Thursday, June 22, 2017

The Tragedy of FireWire

Richard C. Moss (Hacker News):

He noted that Nintendo’s Game Boy link cable was unlike anything else, and they could make it unique to their technology by swapping the polarization around. The connector could use exactly the same technology—same pins and everything—and it would look different. Better yet, the Game Boy link cable was the first major connector that put the fragile springy parts inside the cable. That way, when the springy bits wear out, you just have to buy a new cable rather than replace or repair the device.

The problem with the FireWire 400 connector was that it wasn’t asymmetrical enough to prevent it from being jammed in backwards.
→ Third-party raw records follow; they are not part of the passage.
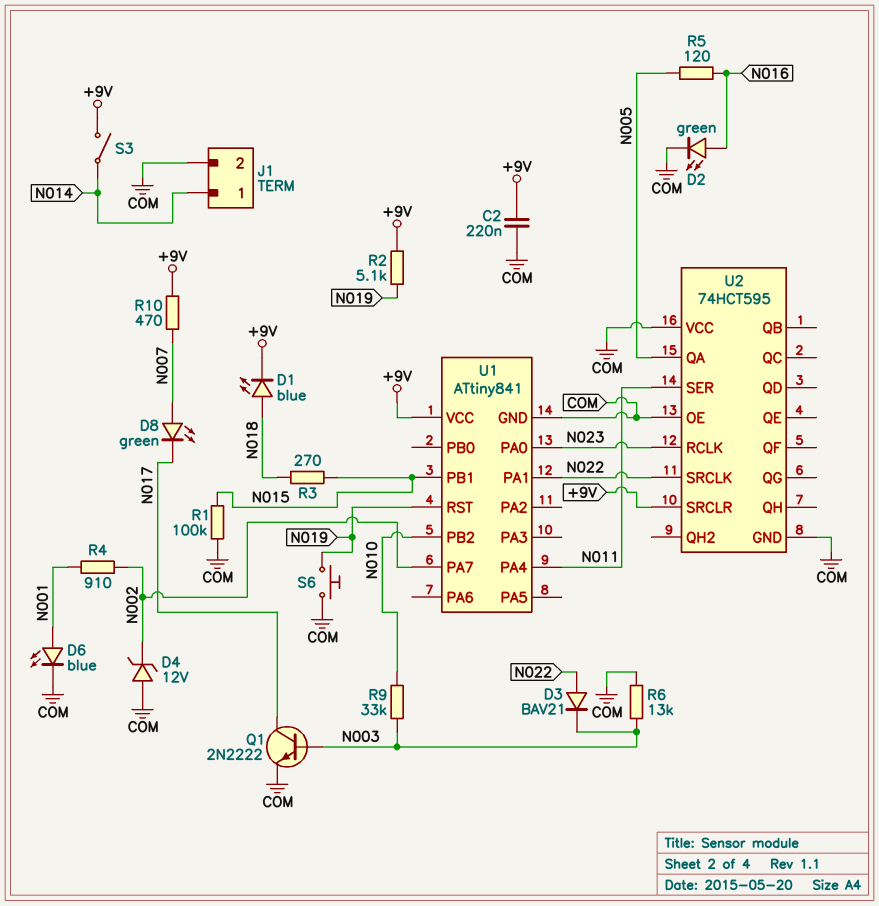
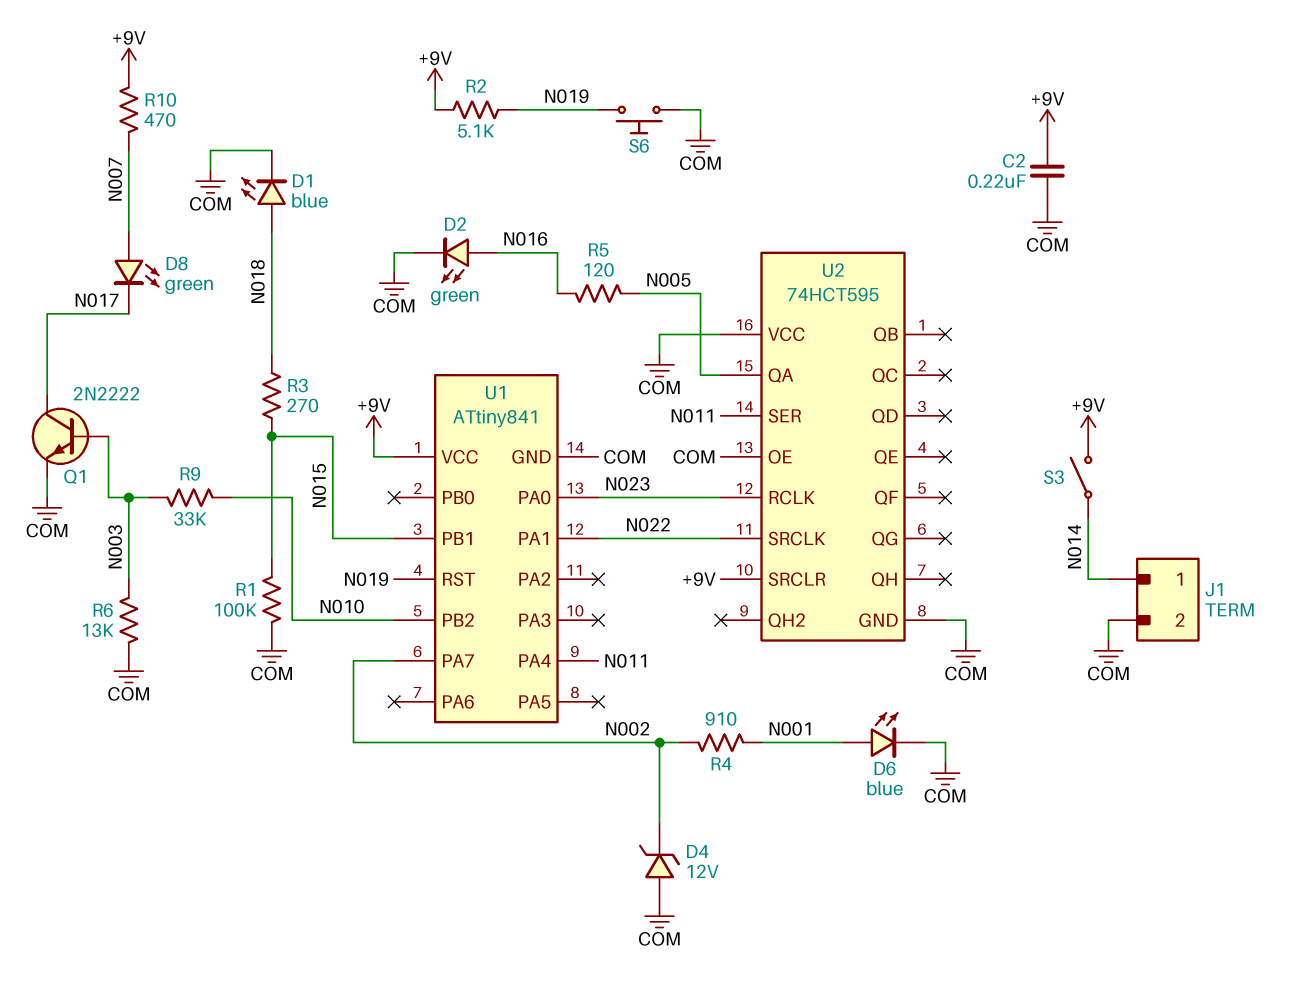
D1: LED blue (A N018, K +9V) -> LED blue (A N018, K COM)
D3: diode BAV21 (A N022, K N003) -> none

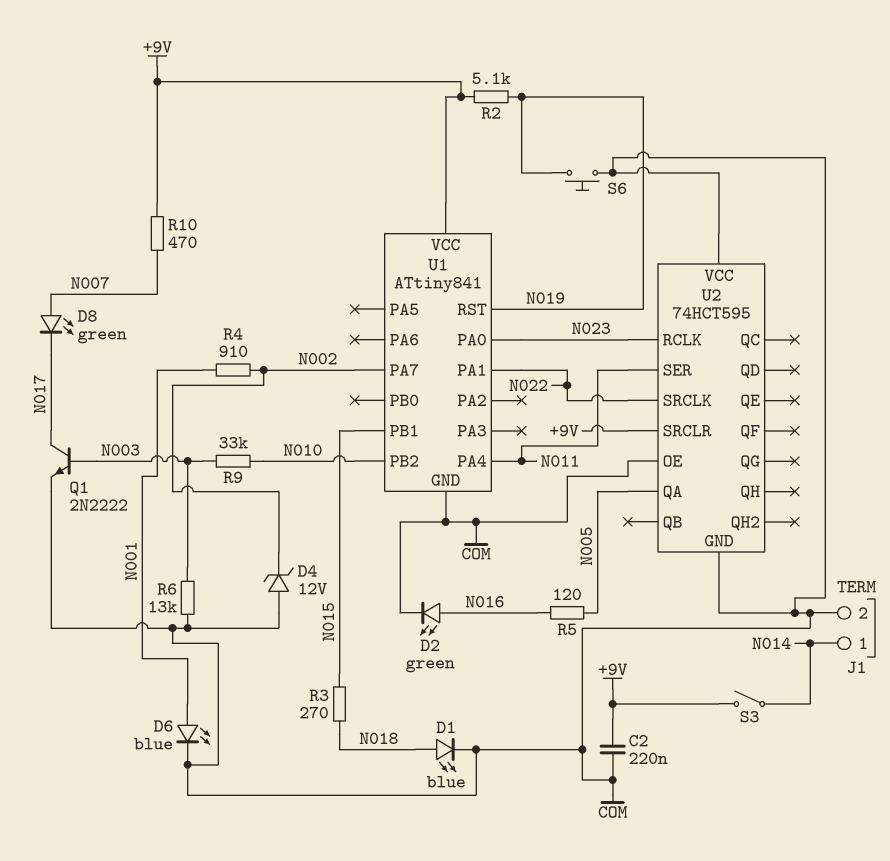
R1: 100k (COM, N015) -> none

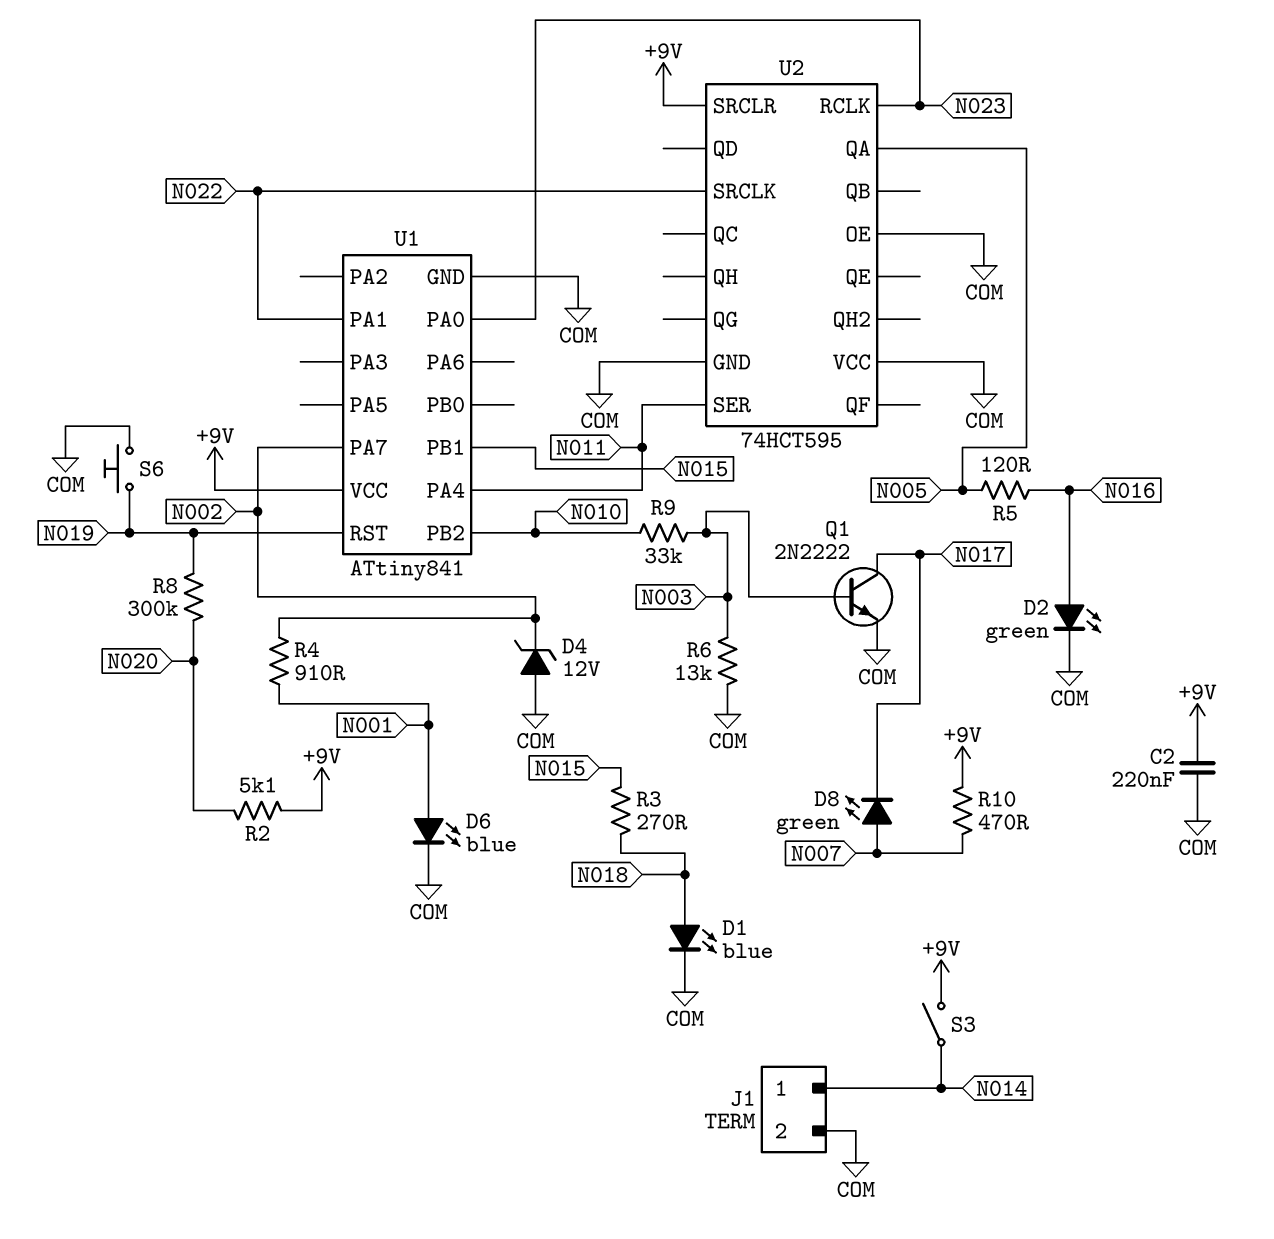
R2: 5.1k (+9V, N019) -> 5.1k (+9V, N020)
R8: none -> 300k (N019, N020)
FireWire’s innovations as a technology were drawing attention from the tech press—Byte magazine awarded it Most Significant Technology, for instance—but within Apple, Teener recalls that simply keeping the project alive required a conspiracy between FireWire’s Apple and IBM collaborators. Supporters kept the project funded by each telling their marketing guys the other companies were going to use it.

Getting funded and getting shipped is not the same thing, however. The decision-makers in the Mac engineering and marketing groups refused to add FireWire to the Mac. “Their argument was, ‘Well, show us that it’s being adopted in the industry, and we’ll put it in,’” explained Sirkin. It was their technology, but they didn’t want to be first to push it.

[…]

After being informed of IBM’s hundreds of millions in yearly patent revenue, CEO Steve Jobs authorized a change in FireWire’s licensing policy. Apple would now charge a fee of $1 per port. […] A month later, Apple lowered the fee to 25 cents per (end-user) system, with that money distributed between all patent holders. But it was too late. Intel wasn’t coming back to the table.

2 Comments RSS · Twitter

Interesting article.

Perhaps tangential to the points they were trying to make, but seems worth noting that FireWire on the Mac, along with it being the Sony DV native transfer is what was absolutely the core behind FCP massively taking over the NLE market from Avid around the turn of the century.

Ah, the good ol' days.

... and now we have to worry about DMA ports like FireWire and Thunderbolt being used to exploit the firmware of our computers. Good ol' days, indeed!